Unfortunate vote, sad result


Unfortunate vote, sad result

Trying to find a light bulb made in the USA at a big-box store is like trying to find a needle in a haystack — or an American-made baseball, bicycle, television set or pair of Levis just about anywhere.

And so it is disheartening to see the failure of efforts to save the General Electric Ohio Lamp Plant in Warren — the last vestige of what was once a huge GE manufacturing presence in the Mahoning Valley.

The company held out a lifeline to nearly 200 employees at the plant, offering a contract that would have preserved their jobs. It also would have meant that a line of energy-efficient halogen bulbs for commercial customers would be stamped “Made in America” at the Warren plant.

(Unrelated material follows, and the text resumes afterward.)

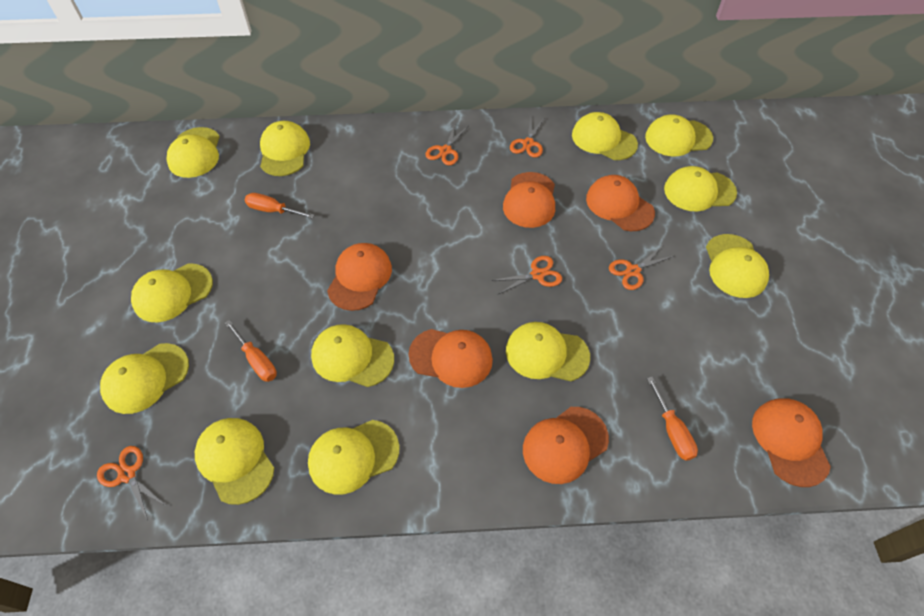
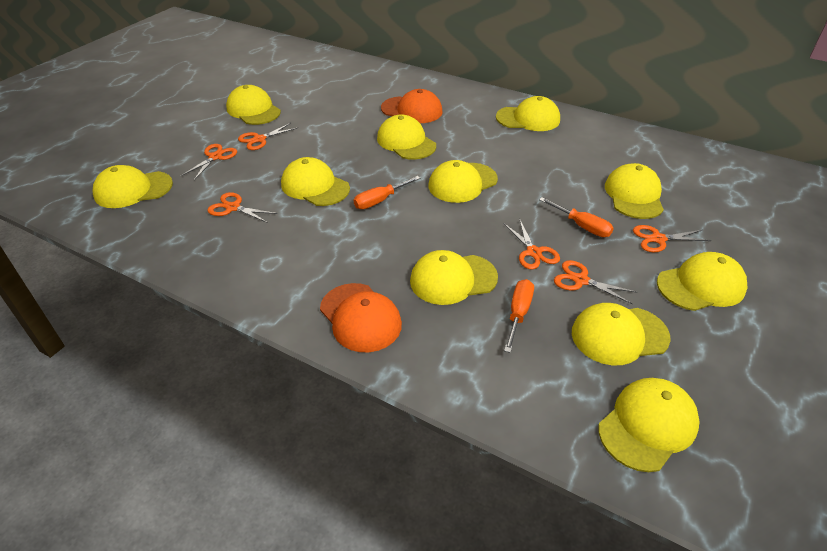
orange cap: 6 -> 2
orange scissors: 5 -> 6
yellow cap: 12 -> 11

But a majority of the 179 members of Local 722 of the International Union of Electrical Workers-Communication Workers of America rejected the proposal.

A significant factor in the rejection was that about 95 of the union members were eligible for retirement benefits and severance pay if the plant closed. They voted for early retirement, leaving younger workers and their families who needed their jobs to fend for themselves.

One can’t help but wonder what union pioneers such as John L. Lewis, Samuel Gompers and A. Philip Randolph would have thought of a union vote that placed a higher premium on I got mine than on solidarity.

Perhaps that’s just as much a reflection of the nation today as is the disappearance of the phrase made in America.